"
An early, innocent, and unfortunate passion, however fruitful of pain
it may be to the man, is a lasting advantage to the poet. It is a well
of sweet and bitter fancies; of refined and gentle sentiments; of
elevated and ennobling thoughts; shut up in the deep recesses of the
heart, keeping it green amidst the withering blights of the world, and,
by its casual gushings and overflowings, recalling at times all the
freshness, and innocence, and enthusiasm of youthful days. Lord Byron
was conscious of this effect, and purposely cherished and brooded over
the remembrance of his early passion, and of all the scenes of Annesley
Hall connected with it. It was this remembrance that attuned his mind
to some of its most elevated and virtuous strains, and shed an
inexpressible grace and pathos over his best productions.
Being thus put upon the traces of this little love-story, I cannot
refrain from threading them out, as they appear from time to time in
various passages of Lord Byron's works.
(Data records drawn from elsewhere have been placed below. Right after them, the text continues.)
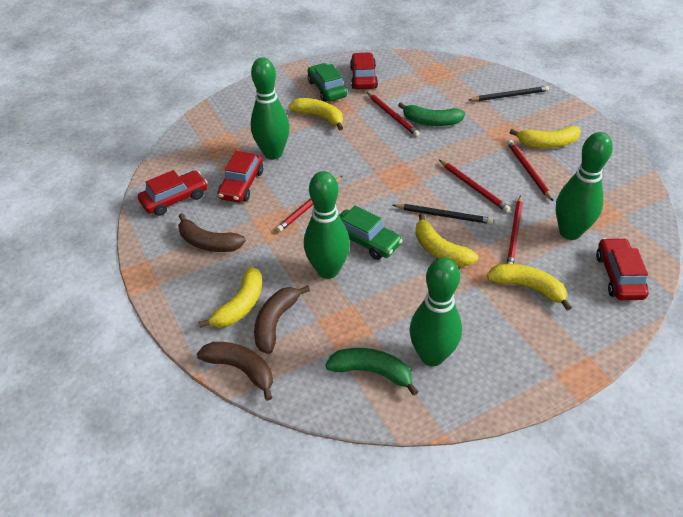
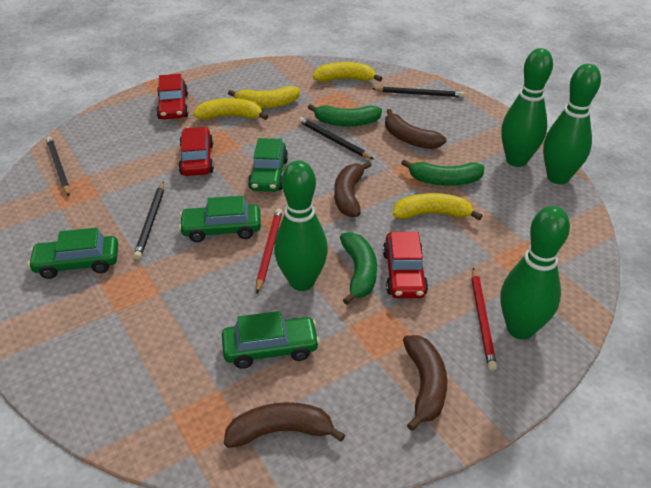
black pencil: 2 -> 4
brown banana: 3 -> 4
green banana: 2 -> 3
green car: 2 -> 4
red car: 4 -> 3
red pencil: 5 -> 2
yellow banana: 5 -> 4

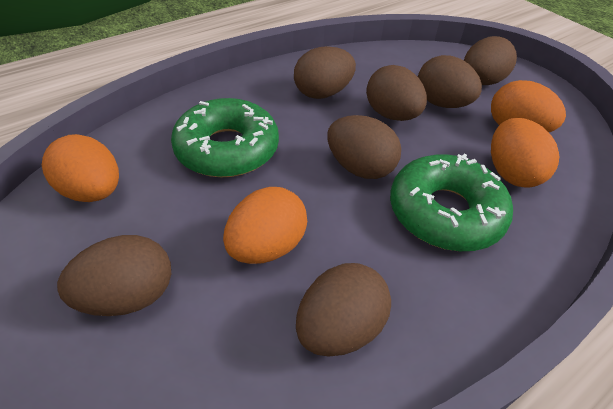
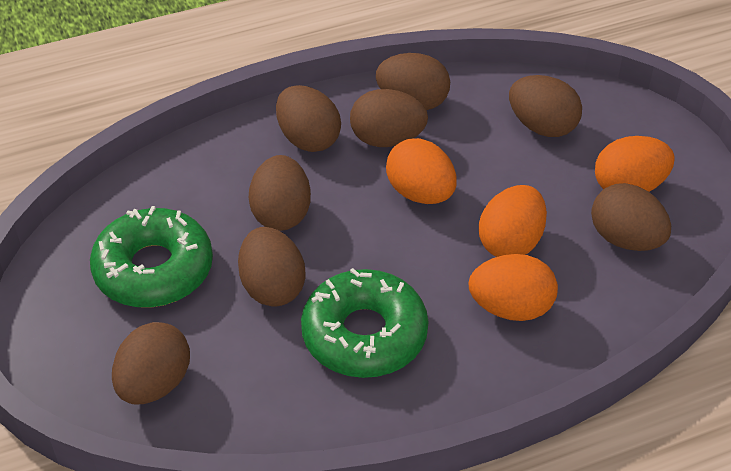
brown egg: 7 -> 8

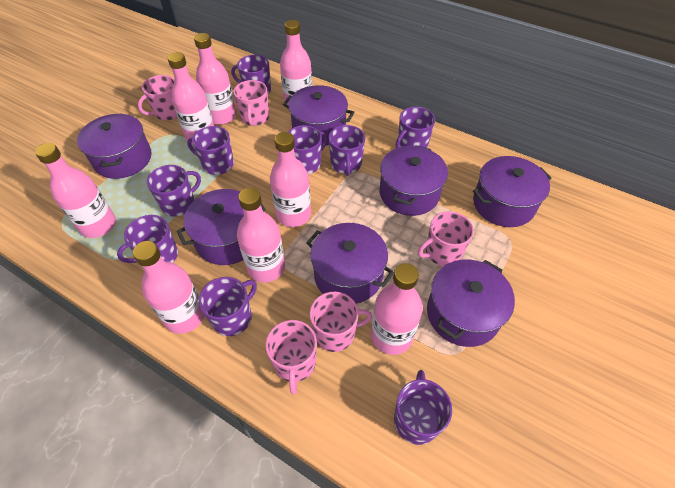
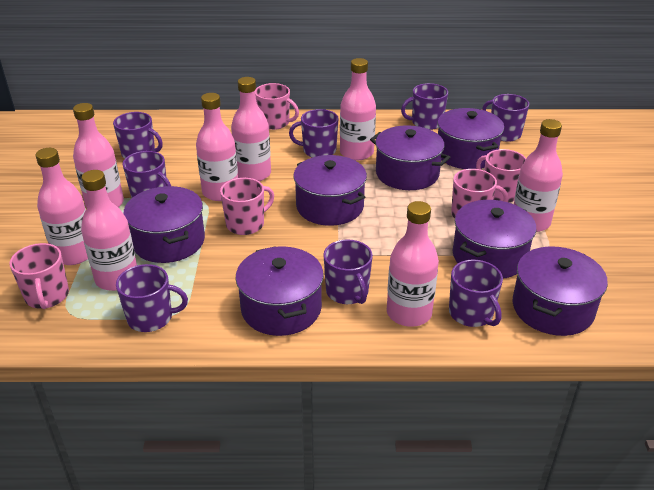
purple mug: 9 -> 8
During his subsequent rambles
in the East, when time and distance had softened away his "early
romance" almost into the remembrance of a pleasing and tender dream, he
received accounts of the object of it, which represented her, still in
her paternal Hall, among her native bowers of Annesley, surrounded by a
blooming and beautiful family, yet a prey to secret and withering
melancholy--
----"In her home,
A thousand leagues from his,--her native home,
She dwelt, begirt with growing infancy,
Daughters and sons of beauty, but--behold!
Upon her face there was the tint of grief,
The settled shadow of an inward strife,
And an unquiet drooping of the eye,
_As if its lids were charged with unshed tears_.